After a short delay another voice could be heard.

“Running number three receiving,” it said. “Over.”

I didn’t recognise the voice, and therefore guessed it must belong to the new driver. It was most unusual to be able to hear both sides of a conversation and I presumed the radio was stuck on an open channel. (I wasn’t sure whether this was due to the weather.)

“What’s your location, number three?”

“About a mile from the southern outpost,” came the reply. “Heading north.”

“What’s happened?”

“My windscreen wipers have packed in. I can’t see to drive so I’ve had to stop.”

“What have you done with your people?” enquired the controller.

“They’re still here with me,” said the new driver. “I keep telling them there’ll be another bus along in a minute, but it’s almost half an hour now and there’s no sign of one.”

The poor bloke sounded quite desperate. It was an unenviable predicament for a driver to be marooned with a load of passengers. Why, I wondered, hadn’t the next bus arrived to take them off his hands? I got my answer a few minutes later when I came upon Cedric, parked at the side of the road with his hazard lights flashing. I pulled alongside him and asked what the trouble was.

“The back doors keep opening and closing of their own accord,” he answered. “This bus isn’t going anywhere.”

Behind him I could just discern the doors swishing open, then closed, then open again.

“There’s another driver stranded up the road as well,” I remarked.

“Yeah,” said Cedric. “I heard it on the radio.”

I bade him farewell and continued on my way. This was beginning to look very bad. A little further along I passed the stricken northbound bus. Inside was a group of about thirty passengers, along with a very sorry-looking driver. The rain now seemed even heavier than before.

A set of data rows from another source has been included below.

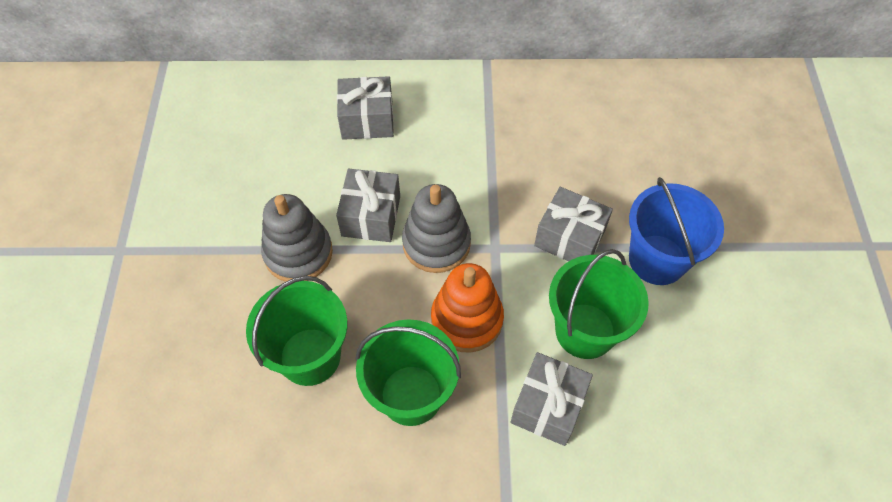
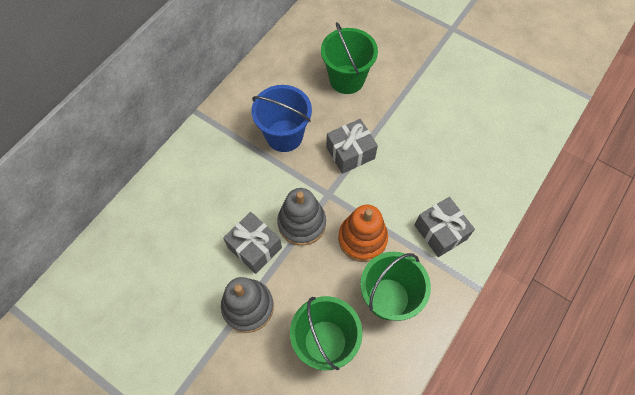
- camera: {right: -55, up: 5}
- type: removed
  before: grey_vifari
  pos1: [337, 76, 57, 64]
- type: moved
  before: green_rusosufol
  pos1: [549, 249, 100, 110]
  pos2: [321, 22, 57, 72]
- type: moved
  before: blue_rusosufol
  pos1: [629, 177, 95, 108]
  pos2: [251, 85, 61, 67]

What I couldn’t quite work out was how this new recruit came to have so many people on board in the first place. Normally on a wet night like this there would hardly be anybody bothering to travel. Even allowing for the long gap between buses it was an uncommonly large number. The only conclusion I could draw was that the new driver had been running late even before his windscreen wipers stopped working. He had plainly fallen victim to the Law of Cumulative Lateness: late buses always carried more passengers; therefore, once a bus was late it could only become later still. Now, it seemed, his lateness was compounded beyond redemption.

What was also becoming clear was that the next bus in the sequence was mine. The three other functioning buses were somewhere at the northern end of the route, their drivers probably unaware of the critical situation in the south. The stranded driver had assured his people that another bus was coming to save them from their plight, and in a sense he was correct. Yet prophesying buses was a perilous exercise. I still had to complete my southbound journey before I turned around and headed the other way again. The bus he had foretold would be a long time coming.

Eventually I arrived at the southern outpost and paused briefly. There were no ‘intending passengers’ at the bus stop; neither were any officials to be seen. The absence of Mick Wilson and his comrades on such a horrid night was quite noticeable: inspectors of buses, I’m afraid to say, were merely fairweather friends.

A few moments later I set off north. By my estimate the people in the faulty bus had been waiting for almost forty-five minutes when at last I approached. I could see their anxious faces peering through the rear-window as I drew up. Most anxious of all, of course, was their driver. Frantically, he leapt from his bus and began flagging me down, thinking perhaps that I wasn’t going to stop.

I halted and he ran over to my window.

“Thank goodness you’ve come,” he said. “It feels like I’ve been with this lot forever.”

“Well, it’s all over now,” I replied. “Do you want to transfer them?”